12 Dec 1817 Naming of Australia▲
The continent of Australia began being called such from around 1794, replacing the earlier Dutch name of New Holland. In 1817 Governor Lachlan Macquarie recommended to the Colonial Office that the name Australia be formally adopted for the continent; the Admiralty agreed in 1824. New Holland continued to be used for the western part of the continent, until the establishment of Western Australia in 1832. Antarctica, which had hitherto been called Terra Australis or Australia, was left nameless by this move until the name of Antarctica was agreed upon in the 1890s.

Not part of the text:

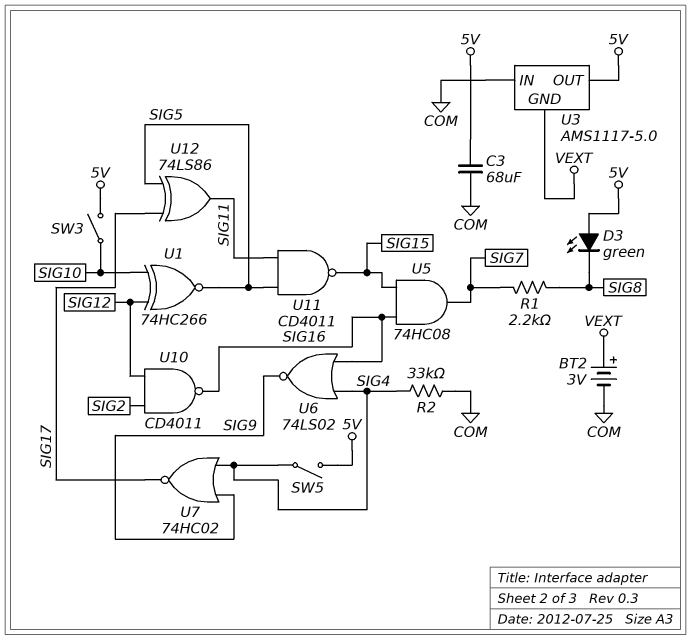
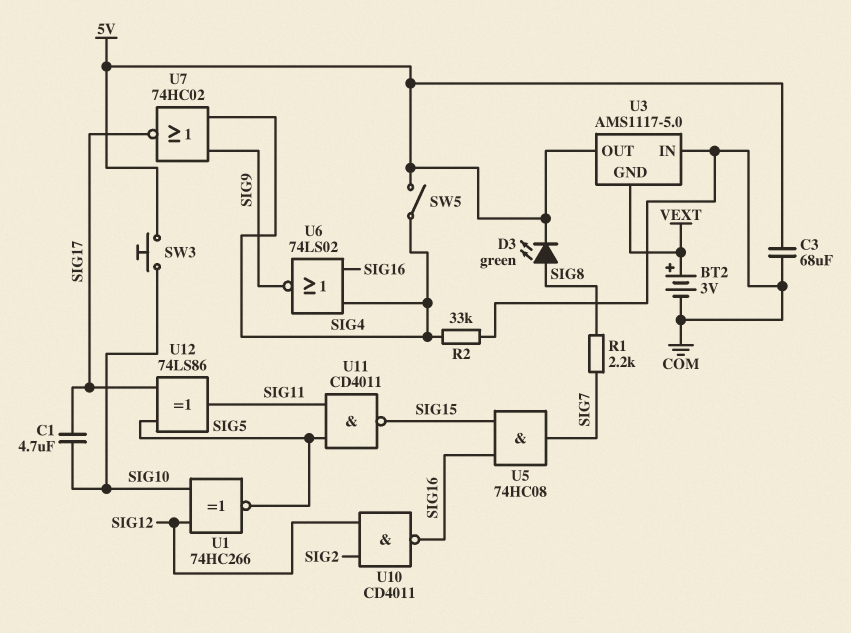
C1: none -> 4.7uF (SIG10, SIG17)
D3: LED green (A 5V, K SIG8) -> LED green (A SIG8, K 5V)
SW3: switch (5V, SIG10) -> button (5V, SIG10)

Feb 1818–Oct 1820 Great Ngāpuhi taua▲
In 1818 the Ngāpuhi chief Hongi Hika launched a raid across the eastern North Island of New Zealand, attacking a number of other Māori tribes as far as Roto-a-Tara in Hawkes Bay in 1819 and capturing almost 2,000 slaves. Following this, Hongi traveled to England with the missionary Thomas Kendall, where he was introduced to King George IV as the “King of New Zealand” and received a suit of armor and traded land for muskets. Meanwhile the Ngāpuhi mounted another raid down the west coast where, with the support of Ngāti Toa chief Te Rauparaha, they advanced as far as Cook Strait.